According to official data, 101 medical workers in Russia have died from the coronavirus, reports Lyudmila Letnikova, the director of the Health Ministry’s department of public health, communications, and medical expertise.
Letnikova told Interfax that the Health Ministry has started keeping a registry of deceased medical workers. “This week every region should complete the register, we asked them to confirm. Last Friday 101 people were on this list of confirmed [deaths]. We will check this data against the data from the [Social Insurance Fund], which is based on media reports and the ‘Memory List’,” Letnikova said.
She added that according to data from the Social Insurance Fund, 823 healthcare workers had received insurance payments in connection with coronavirus infections, as of May 25. More than 5,000 appeals are currently being verified.
At the end of April, a website called the “Memory List” appeared online, which includes the names of all of the healthcare workers in Russia who have died during the coronavirus pandemic. The list itself is compiled by other medical workers, recording their deaths of their colleagues However, there has been no official verification that these deaths are all linked to COVID-19. The list currently includes 302 names.
On May 19, Mediazona published a report verifying the data available via the “Memory List,” revealing that at least 186 medical workers had died from the coronavirus in Russia so far (the list had 222 names at the time of the report’s publication).

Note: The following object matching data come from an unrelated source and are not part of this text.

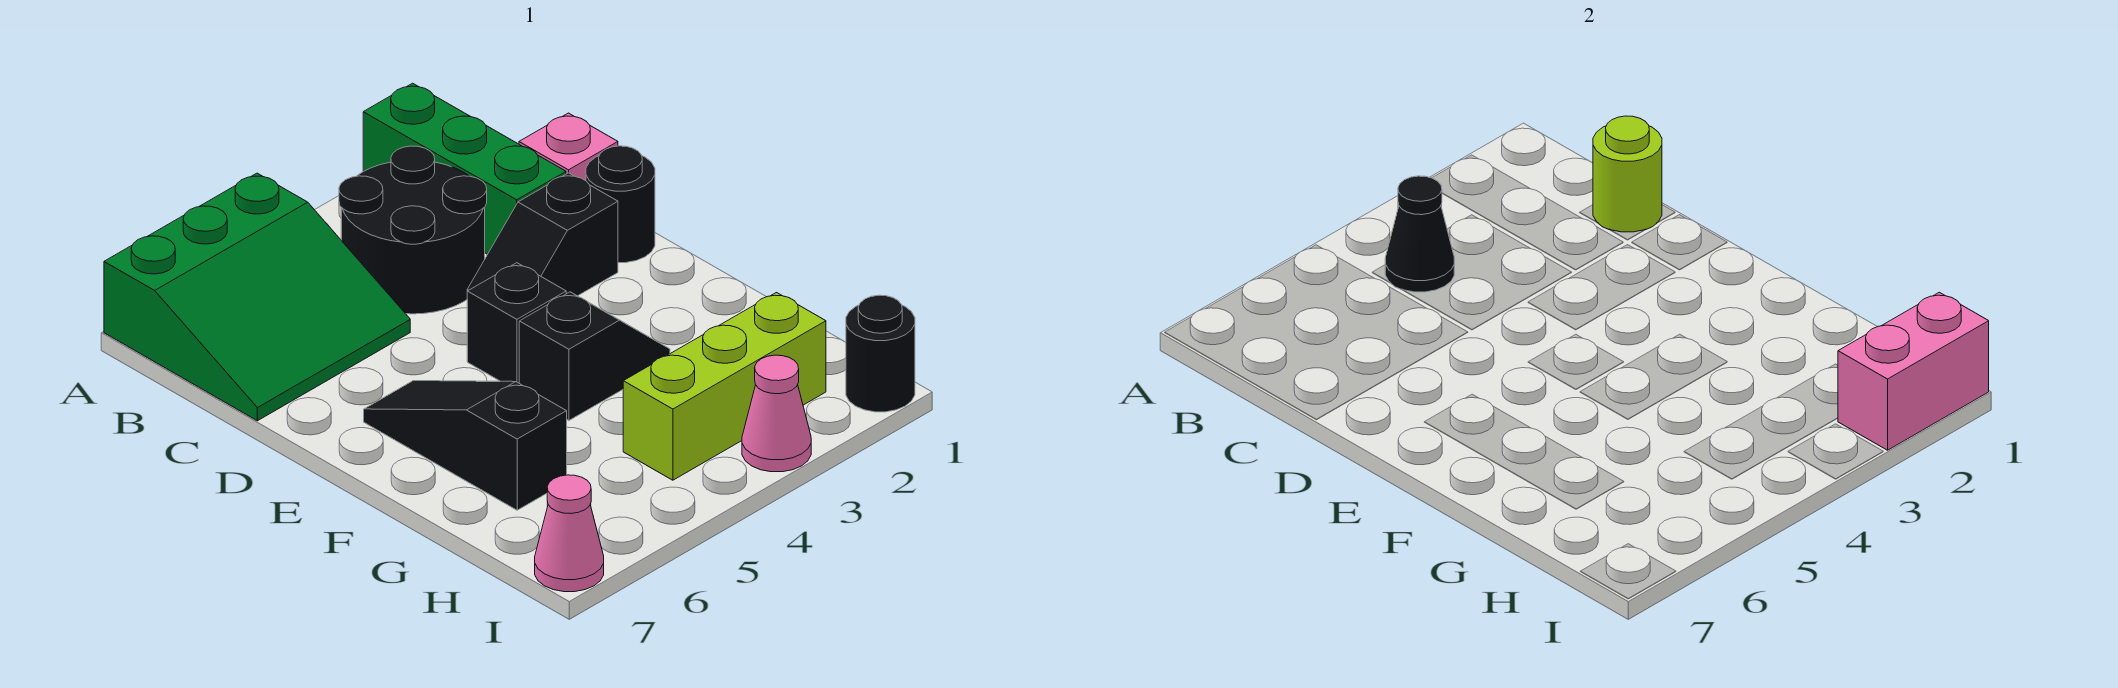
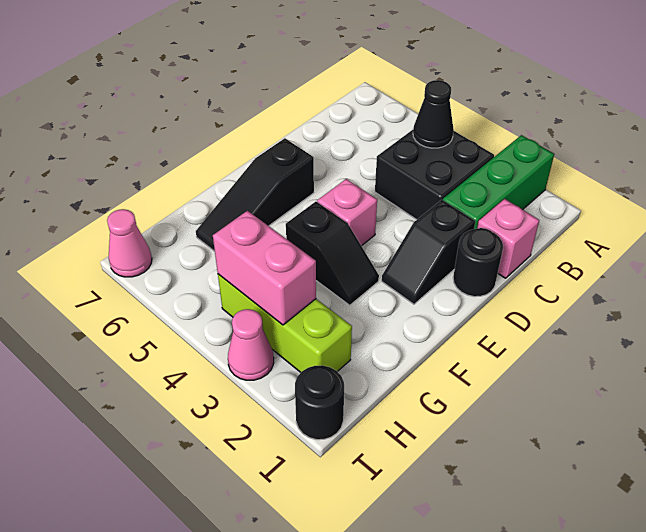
green slope A5:C7 level 1 top A -> none
black round brick B3:C4 level 1 -> black brick B3:C4 level 1
lime round brick C1 level 2 -> none
black slope D2:D3 level 1 top 2 -> black slope D2:E2 level 1 top D
black brick E4 level 1 -> pink brick E4 level 1
black slope E6:G6 level 1 top G -> black slope E6:G6 level 1 top E
pink brick I1:I2 level 2 -> pink brick H3:H4 level 2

On May 21, the Associated Press reported the deaths of more than 70 Russian healthcare workers from COVID-19, on the basis of official data and media reports.
The Russian authorities had previously refrained from releasing countrywide statistics on the total number of healthcare workers who have contracted the coronavirus, or suffered related deaths. Figures were only available for certain regions.
Contrary to media reports, the head of Rospotrebnadzor, Anna Popova, has claimed that the mortality rate among Russian physicians has hardly increased during the coronavirus pandemic.